荷物検査を受け中に入る。南ターミナルへ向かうシャトル電車の乗り場でまだ、またティエリーに出会った。
「朝飯は食ったかい。」
彼が聞く。
「うん、出発の前はいつも『きつねうどん』を食べるの。」
「僕は細君と電話してた。きみと、君と奥さんのことも話しておいたからね。」
それは光栄です。
搭乗口で彼と一緒に待っている。パリ行きなので、飛行機の乗客は三分の一くらいがフランス人。

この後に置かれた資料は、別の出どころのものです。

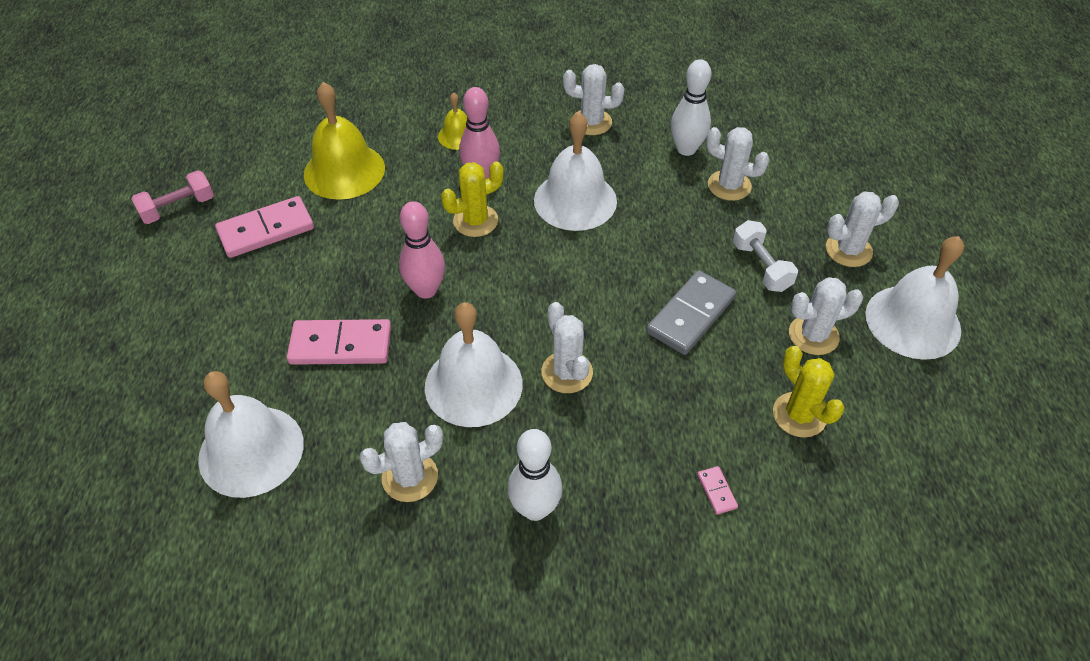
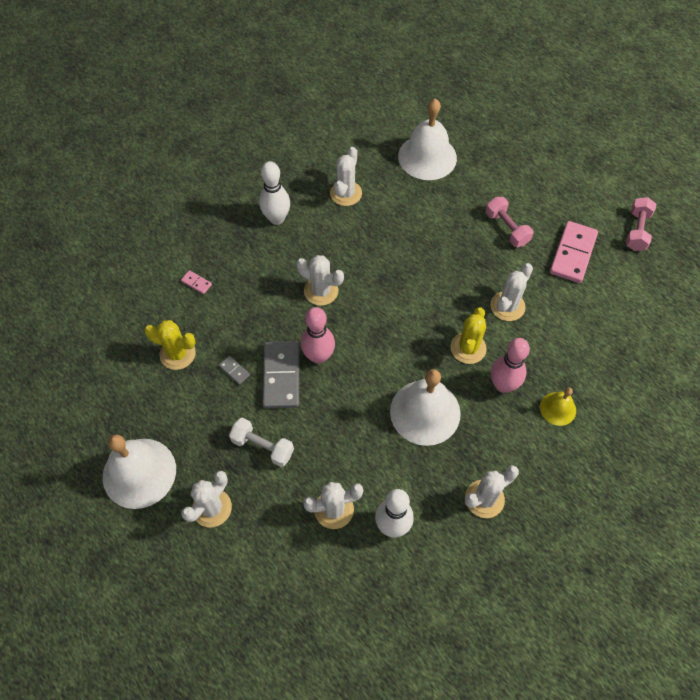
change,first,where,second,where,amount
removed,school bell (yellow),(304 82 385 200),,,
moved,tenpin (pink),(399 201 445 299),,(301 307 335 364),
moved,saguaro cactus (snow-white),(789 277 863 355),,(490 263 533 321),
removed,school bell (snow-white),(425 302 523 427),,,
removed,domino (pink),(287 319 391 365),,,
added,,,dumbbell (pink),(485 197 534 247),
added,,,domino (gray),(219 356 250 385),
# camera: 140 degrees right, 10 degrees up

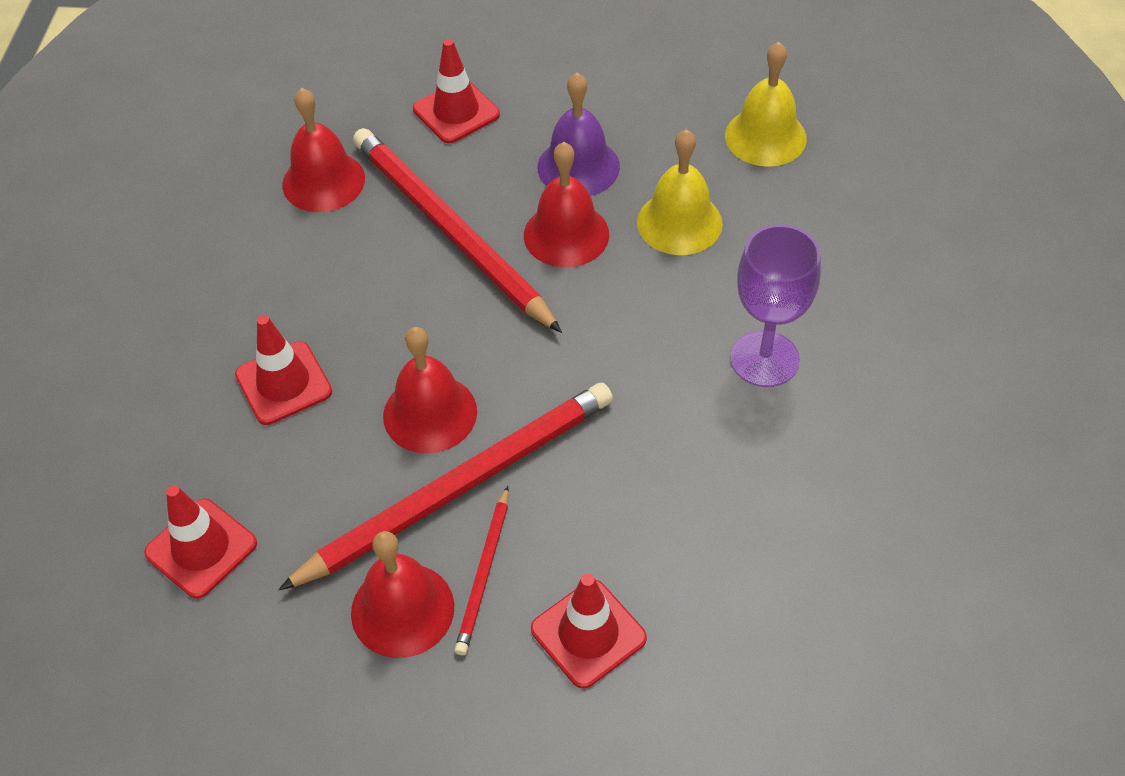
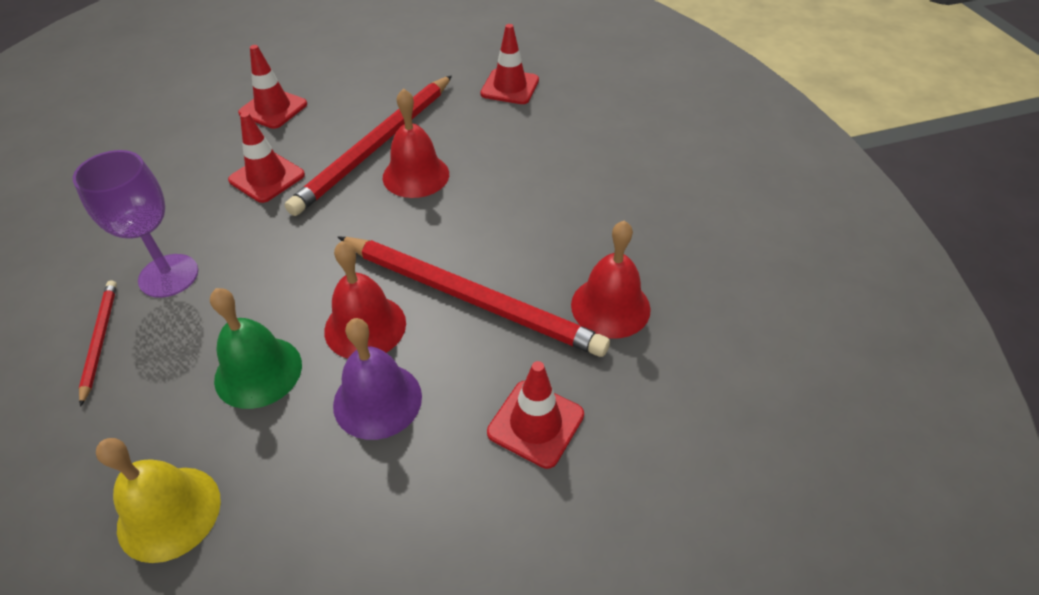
change,first,where,second,where,amount
recoloured,school bell (yellow),(637 129 723 255),school bell (green),(210 288 302 409),
moved,traffic cone (crimson),(235 315 332 425),,(228 112 305 203),
moved,lead pencil (crimson),(454 486 509 655),,(79 280 117 407),
removed,school bell (crimson),(351 531 454 658),,,
# camera: 155 degrees right, 5 degrees down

「日本人に囲まれるのに慣れてしまって、周りにフランス人がいると変な気がするよ。」
と彼は言った。僕は笑い出す。しかし、その気持ち、良く分かる。僕もローマやパリやフランクフルトで関空行きに乗り換えるとき、突然大量の「大阪のおばちゃん」たちに囲まれると変な気がするもの。
「ムッシュー・ティエリー・リセール」
突然彼の名前がアナウンスで呼ばれ、彼は搭乗口に行った。それ以来、機内でも、パリの降り口でも彼を見なかった。おそらく違うクラスだったのだろう。英国に戻ったら彼にメールを書こうと思った。短時間だが、お互い随分深い会話をしたもの。
飛行機に乗る前に、イズミの携帯に電話をする。
「今、関空、これから飛行機に乗るわ。」
「まだケベは何千キロ先まで行ってしまうのね。」
とにかく、他人からの仕事を引き受けすぎて、寝る間がなくなる性格のイズミなので、
「無理したらあかんで、身体と相談してやりや。」
と繰り返す。
・・・僕は機中の人となった。ボーイング七七七機の翼。